A few things I learned along the way:
“Good enough to ship” is harder to define than expected
App Store rejections are more about clarity and UX than code
Cutting features early saved me a lot of time later
I’m sharing this mostly to get feedback from people who’ve built and shipped products before. I’d especially appreciate thoughts on:
First-time user experience
Whether the feature set feels focused or bloated
Monetization flow (what feels fair vs frustrating)
Happy to answer any questions about the build, tooling, or App Store review process.
Thanks for taking a look.
— Deva
Sourcejprezant
today at 10:09 AM
Hi. What makes PhotoCraft different from the dozens of other AI photo editing apps on the App Store? There is also already another AI photo app of the same name: https://apps.apple.com/us/app/photocraft-art-from-any-image/....
devavinoth12
today at 2:36 PM
That’s a fair question. The short answer is focus and simplicity.

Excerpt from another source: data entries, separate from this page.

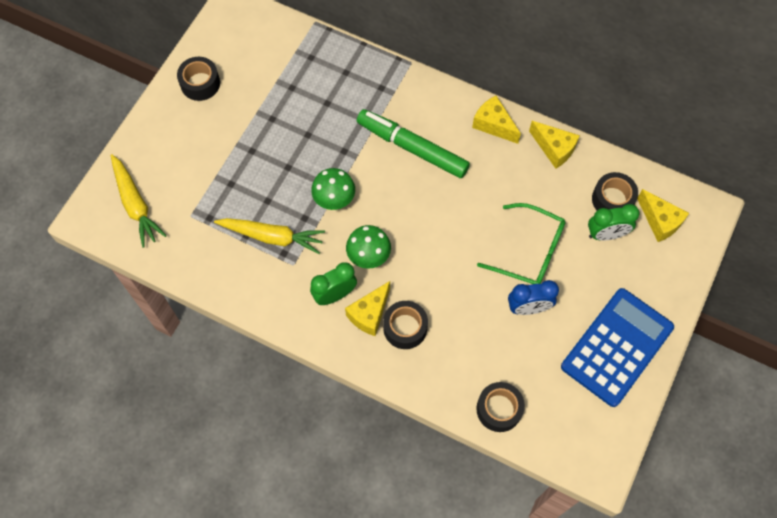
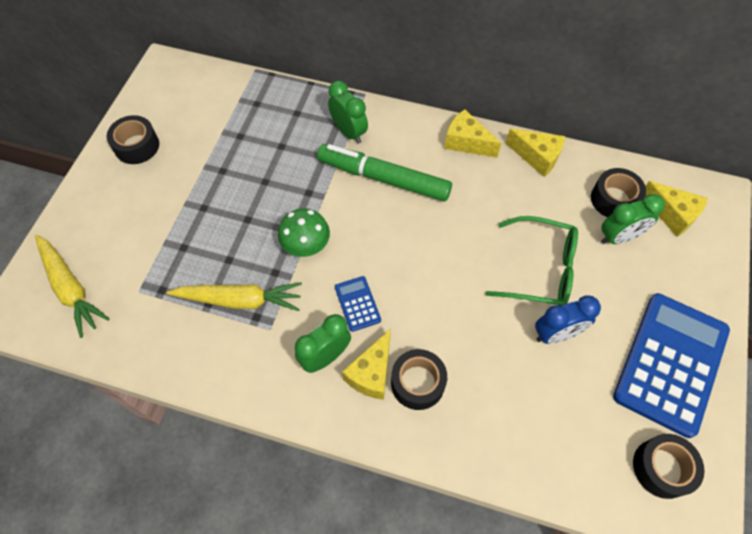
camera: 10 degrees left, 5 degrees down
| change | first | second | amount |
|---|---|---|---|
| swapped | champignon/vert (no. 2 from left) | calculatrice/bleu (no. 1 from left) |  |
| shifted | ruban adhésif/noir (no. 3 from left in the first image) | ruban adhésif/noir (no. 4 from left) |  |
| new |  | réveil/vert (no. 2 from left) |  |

I didn’t try to cover every possible AI photo use case. I intentionally limited the feature set to a few workflows (enhancement, avatars, creative edits) and tried to make them fast and easy to understand for first-time users.
This is also my first iOS app, so a big goal was learning how to ship something usable end-to-end rather than building a very broad tool that never quite feels finished.
I’m actively learning from early feedback and trying to improve clarity and results quality over time.
Guestmodinfo
today at 10:03 AM
Hi, can you please tell me:
1. What are the upfront cost that you need to pay the apple store for them to host your app?
2. Do you need to host your app on some server and connect it to app store. What are the cost of that?
devavinoth12
today at 2:44 PM
Sure, happy to share.
The Apple Developer Program costs $99/year.
On the backend side, the app does use servers for AI processing, so there are ongoing costs depending on usage (compute + storage). I’ve kept the initial setup fairly lean while validating usage and trying to understand real demand before scaling anything aggressively.
One of my main goals with this project is to learn how to balance infrastructure costs with a consumer subscription model in a sustainable way.